Caminhos de Santiago – zero

Dia 0

Estamos a 27 de abril de 2024, dois amigos de Peniche, não ingleses do século XVI que pretendem saquear costa abaixo até Lisboa, mas dois portugueses que querem peregrinar costa acima até Santiago de Compostela. Fazia já dois meses que se tinham desafiado a tamanho intento, movia-os o espírito de aventura, a tentativa de descoberta espiritual, de reflexão, mas acima de tudo a sua amizade. Pretendiam ter ido em grupo, mas a imprevisível lesão e consequente operação de um e a obrigação de concluir o estágio em ensino de outro não permitiram que fossem quatro ao invés de dois.

            Partem estes dois amigos com todas as certezas que a internet permite ter atualmente, sabiam quantos quilómetros iam andar diariamente, que meteorologia estava prevista, ondem podiam dormir, comer, descansar, onde haveria uma subida íngreme seguida de uma descida vertiginosa, quais eram as melhores vistas e pontos de interesse.

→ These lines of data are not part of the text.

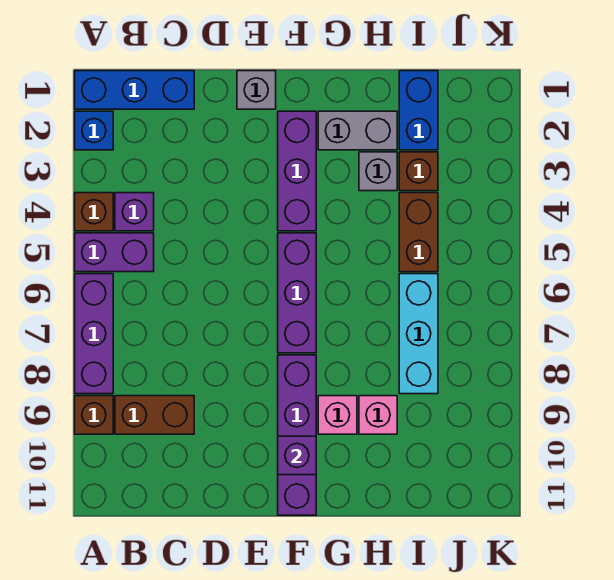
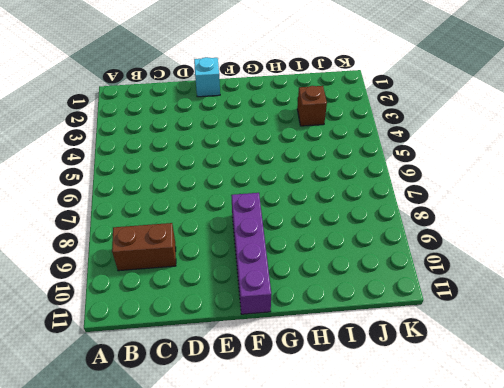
cyan brick E1 level 1 -> grey brick E1 level 1
none -> blue brick A1:C1 level 1
none -> blue brick A2 level 1
none -> brown brick A4 level 1

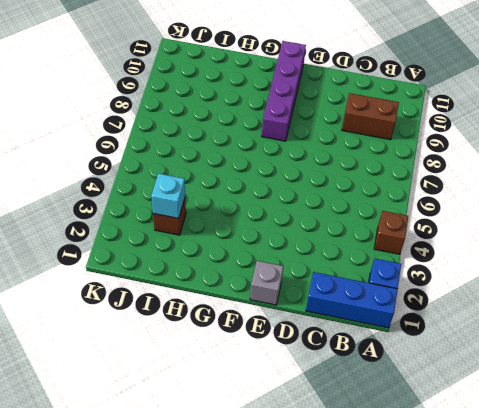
cyan brick I3 level 2 -> none
none -> purple brick A5:B5 level 1
none -> purple brick A6:A8 level 1
none -> brown brick A9 level 1

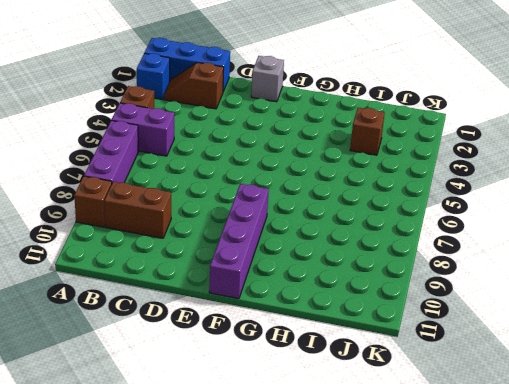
brown slope B2:C2 level 1 top C -> none
none -> purple brick B4 level 1
none -> purple brick F2:F4 level 1
none -> purple brick F5:F7 level 1

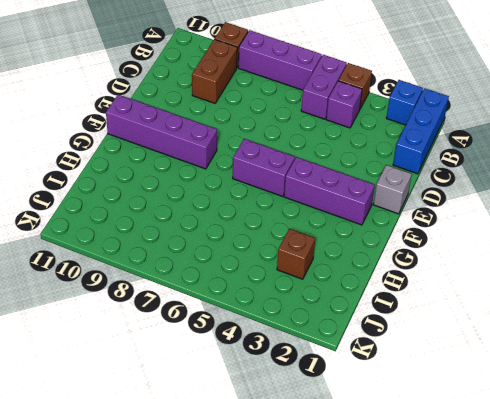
purple brick F5:F6 level 1 -> purple brick F5:F7 level 1
none -> grey brick G2:H2 level 1
none -> pink brick G9 level 1
none -> grey brick H3 level 1

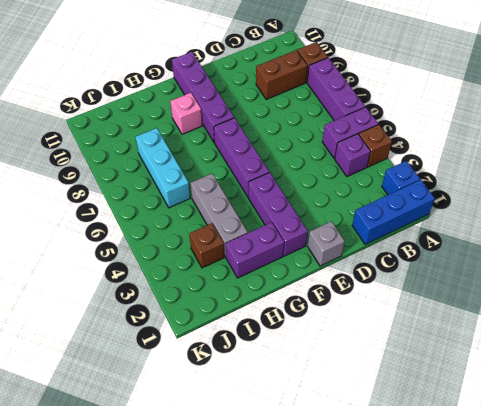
purple brick G2:H2 level 1 -> grey brick G2:H2 level 1
grey brick H3:H5 level 1 -> grey brick H3 level 1
none -> pink brick H9 level 1
none -> blue brick I1:I2 level 1
none -> brown brick I4:I5 level 1

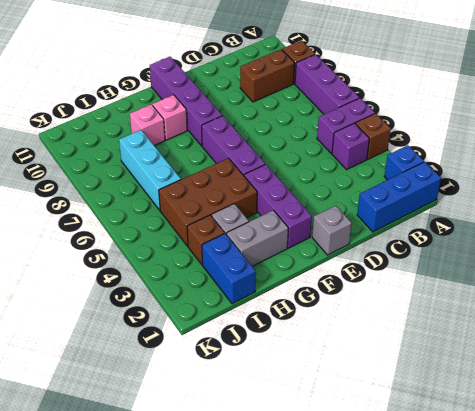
brown brick G4:I5 level 1 -> brown brick I4:I5 level 1
none -> purple brick F10 level 2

Esta sabedoria digital que nos inunda com mais informação do que aquela que conseguimos processar dava no entanto lugar à inquietação. Havia algo que nenhum meio informático, nenhum livro, ninguém nos podia preparar ou dar certezas, o que íamos afinal encontrar no caminho, dentro de cada um, em conversa entre os dois. Haveria tema de conversa para 7 dias ininterruptos de caminhada? Para longos 161 km? Nada disso interessava afinal, levamos vidas tão apressadas, sequenciais e mecânicas, casa-trabalho-faculdade-casa, que é difícil de parar para ouvir, para pensar, para sentir. Convencemo-nos, numa sobranceria e altivez características da sociedade de capitalismo intensivo, de que tudo o homem pode controlar, prever, conquistar, destruir, saquear, esquecemo-nos, ou não nos é incentivado que tenhamos tempo com a única finalidade de o ter, de apenas estar. É um pouco em busca deste sossego contemplativo que estes dois amigos partem rumo a Santiago de Compostela.

“Há, para todas as coisas, um tempo determinado por Deus

1 TUDO tem o seu tempo determinado, e há tempo para todo o propósito debaixo do céu: 2 Há tempo de nascer, e tempo de morrer; tempo de plantar, e tempo de arrancar o que se plantou; 3 Tempo de matar, e tempo de curar; tempo de derribar, e tempo de edificar. 4 Tempo de chorar, e tempo de rir; tempo de prantear, e tempo de saltar; 5 Tempo de espalhar pedras, e tempo de ajuntar pedras; tempo de abraçar, e tempo de afastar-se de abraçar; 6 Tempo de buscar, e tempo de perder; tempo de guardar, e tempo de deitar fora; 7 Tempo de rasgar, e tempo de coser; tempo de estar calado, e tempo de falar; 8 Tempo de amar, e tempo de aborrecer; tempo de guerra, e tempo de paz.” (Ecl 3, 1-8)

            Urgia preparar a mochila com o imprescindível, roupa, kit de higiene e de primeiros socorros, impermeável, chapéu, cantil, saco de cama, protetor solar e também óculos de sol, uma mochila cheia com tudo necessário e um coração aberto ao silencio, profundidade, liberdade e descoberta dos dias que seguem, aberto à alegria, à tristeza, ao pensamento e à reflexão. Podemos partir na certeza de que não caminharemos sozinhos, mas que teremos Deus ao nosso lado, sem nunca nos abandonar, partimos também, em busca de o encontrar. Levamos ainda às costas o peso das nossas intenções, receios, sonhos e ambições para a vida que entregamos inteiramente ao caminho destes dias e ao que ele nos desvendar.

Esmaga-nos a longevidade desta prática, há mais de mil anos que todos os anos peregrinos se deslocam a Santiago de Compostela em busca de recoleção e descoberta espiritual com um destino único o túmulo de São Tiago, ou São Tiago Maior, um dos 12 Apóstolos de Jesus, um dos que há 2000 anos testemunhou a vida de Jesus. É certamente procurado como exemplo, mas também como uma das testemunhas da vida e exemplo de Jesus Cristo e como pretexto e veículo de uma maior proximidade com Deus.  

Amanhã partiremos pelas oito horas da manhã rumo a Caminha, ponto de partida da nossa jornada.